## The Problem

Soccer (football, outside the US) provides us with an interesting question. Imagine a player running towards the goal, in a line perpendicular to it. Assume this is a drill, and there is no one guarding the goal. Assume also the player is so strong that distance from the goal is not an issue. At any given time, the player is at the vertex of a *shooting angle*, with the sides of the angle passing through the goalposts. If he (or she) shoots within the angle, he will make the goal. Outside, he will miss. Clearly, a bigger angle is better.

The above figure is interactive: you can move the player along the line. Note that as he runs towards the goal, the shooting angle starts out small, increases as he gets closer, but then gets small again as he gets close to the goal line. The optimal shot is somewhere between the extremes. But where?

Note that the angles on a given circle through the goalposts stay constant, but changes if the circle changes (you can move the player around the circle; to change the circle, move its center):

*Challenge:*Find a construction of the circle, given the shooting angle. (This is not crucial to this argument, but it is a good problem in its own right.)

In fact, as our player runs down the line, his shooting angle is less than the circle's shooting angle when he is outside, and greater when he is inside:

This suggests that the optimal point is given by the circle through the goalposts that is tangent to the line:

## The Solution

The following figure suggests a construction for the tangent circle, and thus for the optimal point:

(*Explanation*: if the circle passes through the goalposts, its center is on their perpendicular bisector. But where? If it is tangent to the line, and the line is at a distance x from the bisector, then the center is at a distance x from the line, and from the goalposts. Therefore it is on a circle centered at either one of the goalposts, with radius x.)

Interestingly, the locus of the optimal points (as x varies) is a hyperbola:

This is easy to prove. Assume the origin is the midpoint of the goal, and the goal has width 2:

By the Pythagorean theorem, y^{2}+1=x^{2}, but (x,y) is the optimal point. Since it's coordinates satisfy the equation x^{2}-y^{2}=1, it lies on a rectangular hyperbola.

All the above figures were created using this GeoGebra file.

## Generalizing

What if the line is not perpendicular to the goal? Much of the argument is the same, but I could not find a straightedge and compass construction for the tangent circle. (Dan Bennett found one, which I share below, at the end of this article.)
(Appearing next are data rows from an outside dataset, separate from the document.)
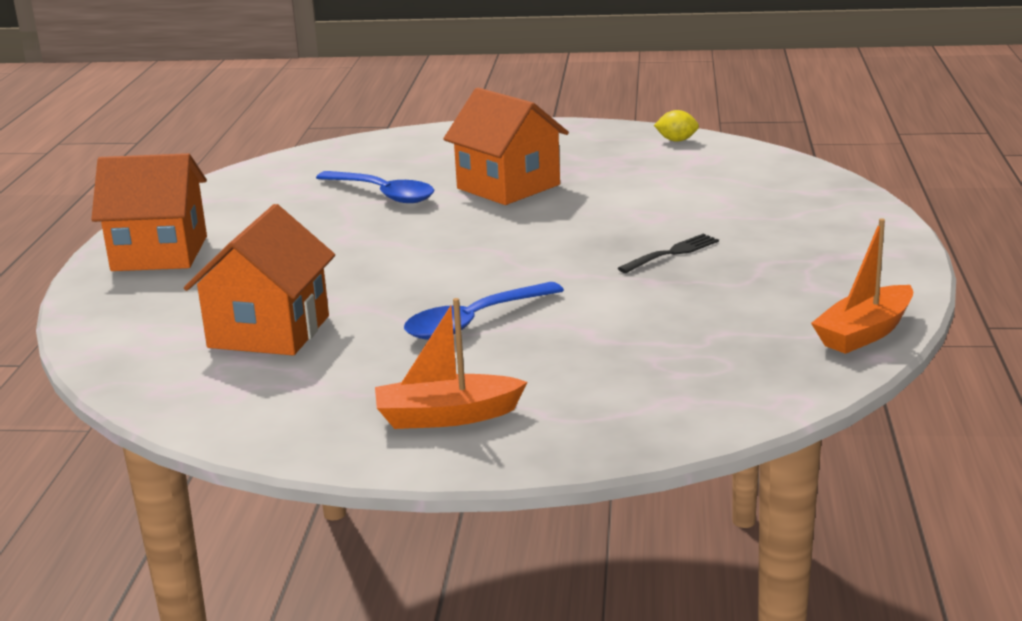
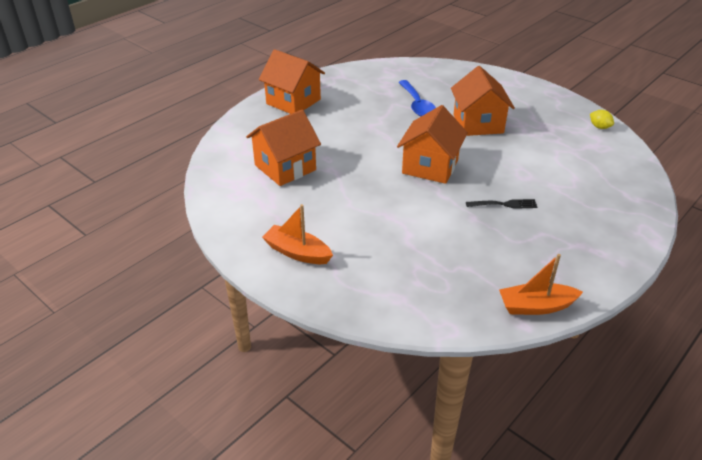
camera: 35 degrees right, 15 degrees up
(474, 322) = (367, 203): blue spoon -> none
(507, 251) = (430, 167): none -> orange house

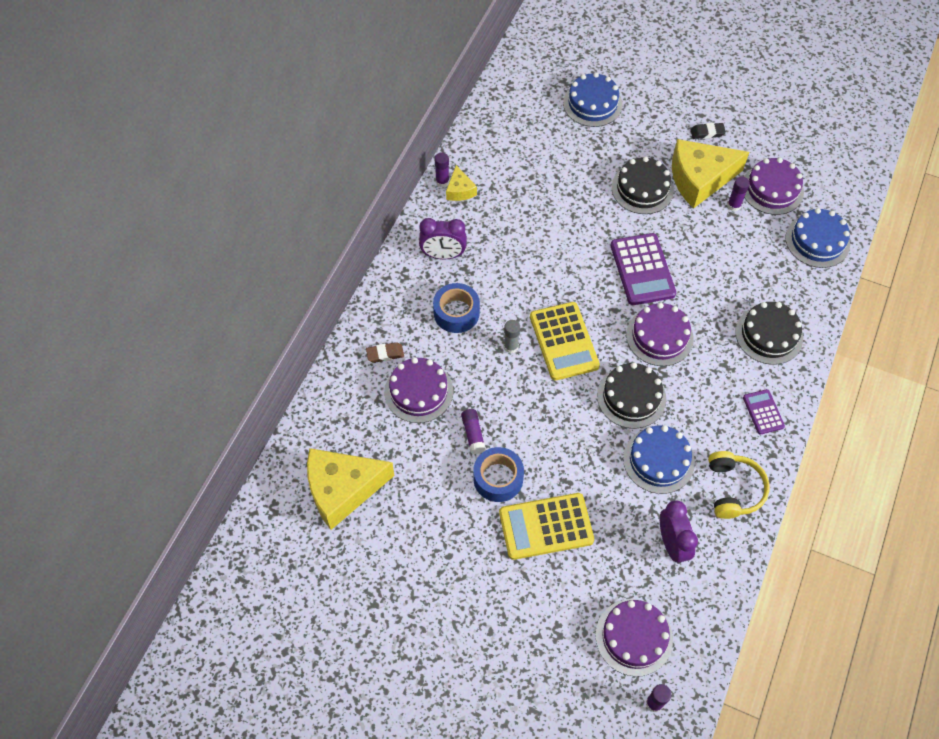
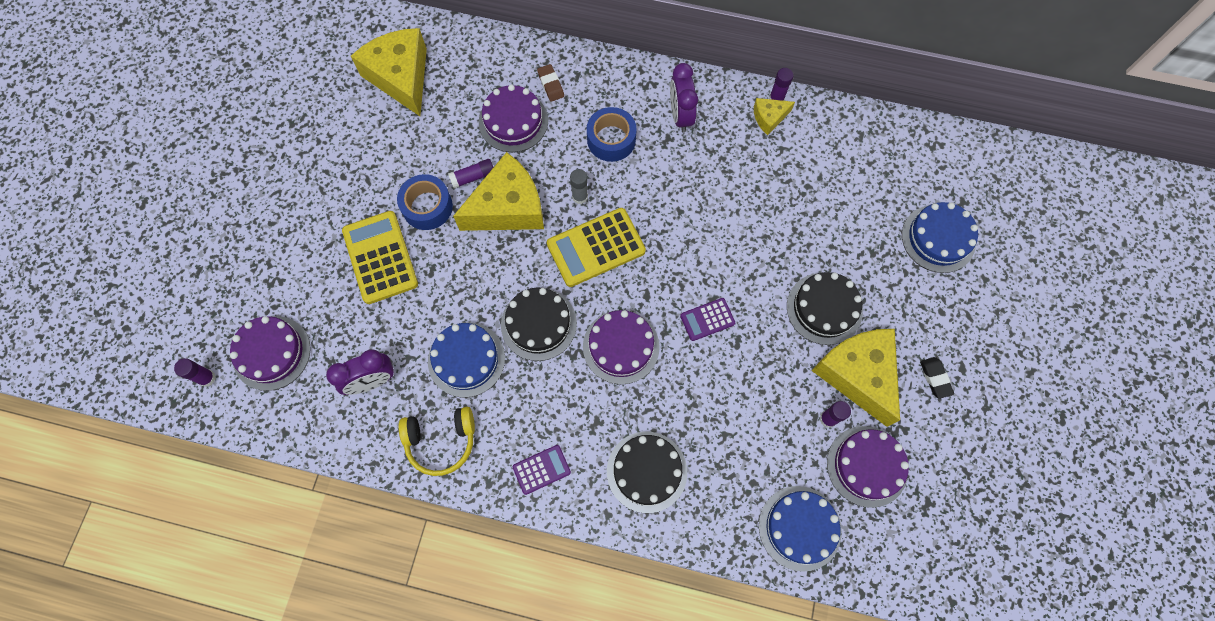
camera: 80 degrees right, 10 degrees up
(511, 407) = (508, 207): none -> yellow cheese
(642, 270) = (707, 319): purple calculator -> purple calculator, size x0.54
Note that the center of the needed circle is equidistant from the line and each of the goalposts. Therefore, it lies on the parabola that has one of the goalposts for its focus, and the line for its directrix:

The center, therefore, is at the intersection of the parabola and the goal's perpendicular bisector. Interestingly, the locus of the optimal points, for a given angle between our line and the goal, seems to still be a rectangular hyperbola:

Note that Cabri gives the equation of the curve -- which of course is not a proof, but it does offer encouragement for this conjecture. In fact, the software allows you to change your axes:

With these axes, the equation is readily recognizable.
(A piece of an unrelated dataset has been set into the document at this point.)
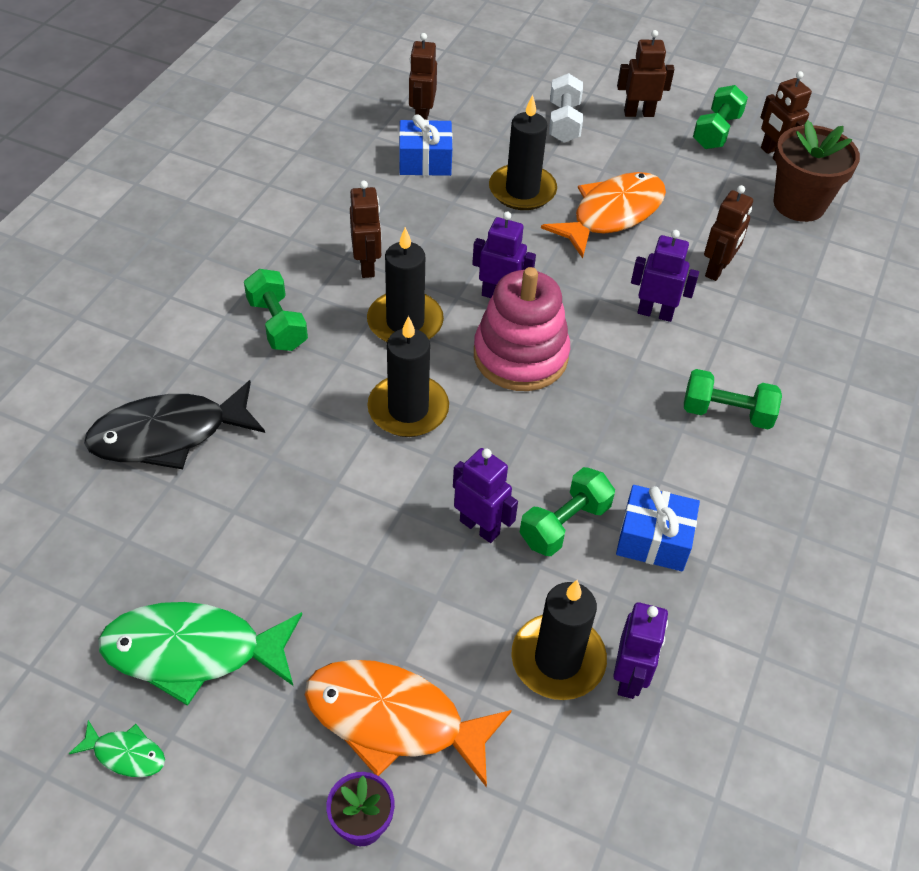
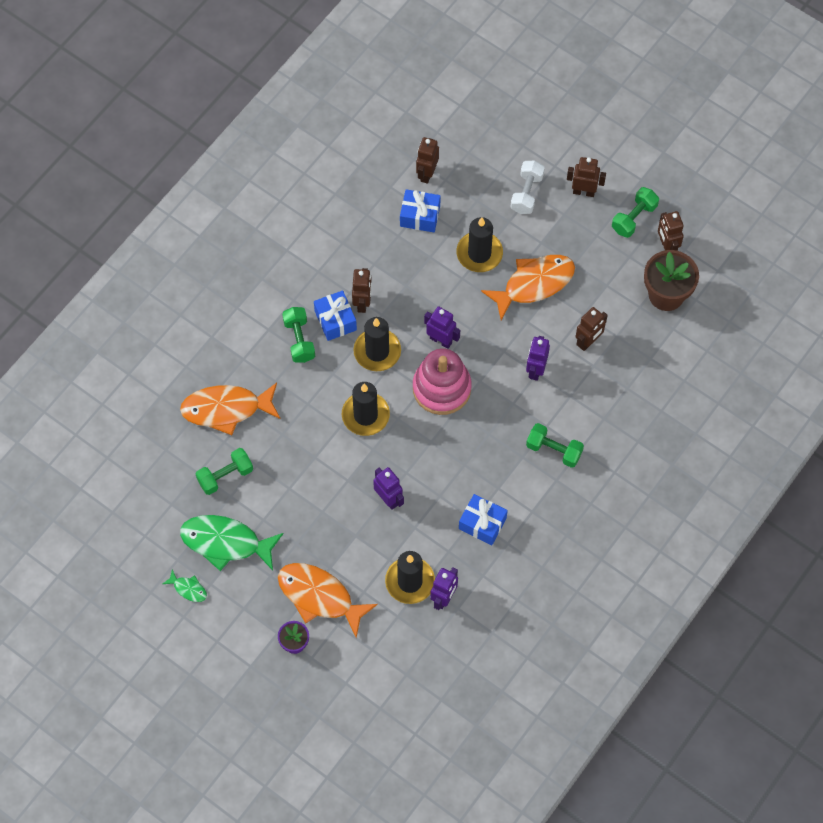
camera: 15 degrees right, 15 degrees up
(168, 435) = (226, 409): black fish -> orange fish
(330, 292) = (335, 320): none -> blue gift
(564, 524) = (435, 505): green dumbbell -> green dumbbell (225, 476)
(655, 313) = (535, 370): purple robot -> purple robot turned 105 degrees counterclockwise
One more interesting locus: as the angle between the line and the goal changes, what is the locus of the hyperbolas' vertices? It seems to be a lemniscate:

### Compass and Straightedge Construction

Dan Bennett's construction for the generalized soccer problem does not require a parabola. Instead, he makes clever use of dilation and similar triangles. The first step is straightforward — construct a circle tangent to the goal and the runner's line:

In the figure: C is the circle's center; D is the intersection of the runner's line L with the goal AB's perpendicular bisector; E is an intersection of the circle with DB.

The needed circle passes through A and B, and is tangent to L. We can find its center with an appropriate dilation centered at D. Such a dilation would keep the center on CD, and preserve the tangency with L. All we need is the appropriate ratio.

Draw a parallel to CE through B. It meets CD at a point C'. ∆DCE and ∆DC'B are similar, so `\frac{DC'}{DC} = \frac{DB}{DE}`. Therefore, the circle through B, centered at C' is the needed dilation of the original circle.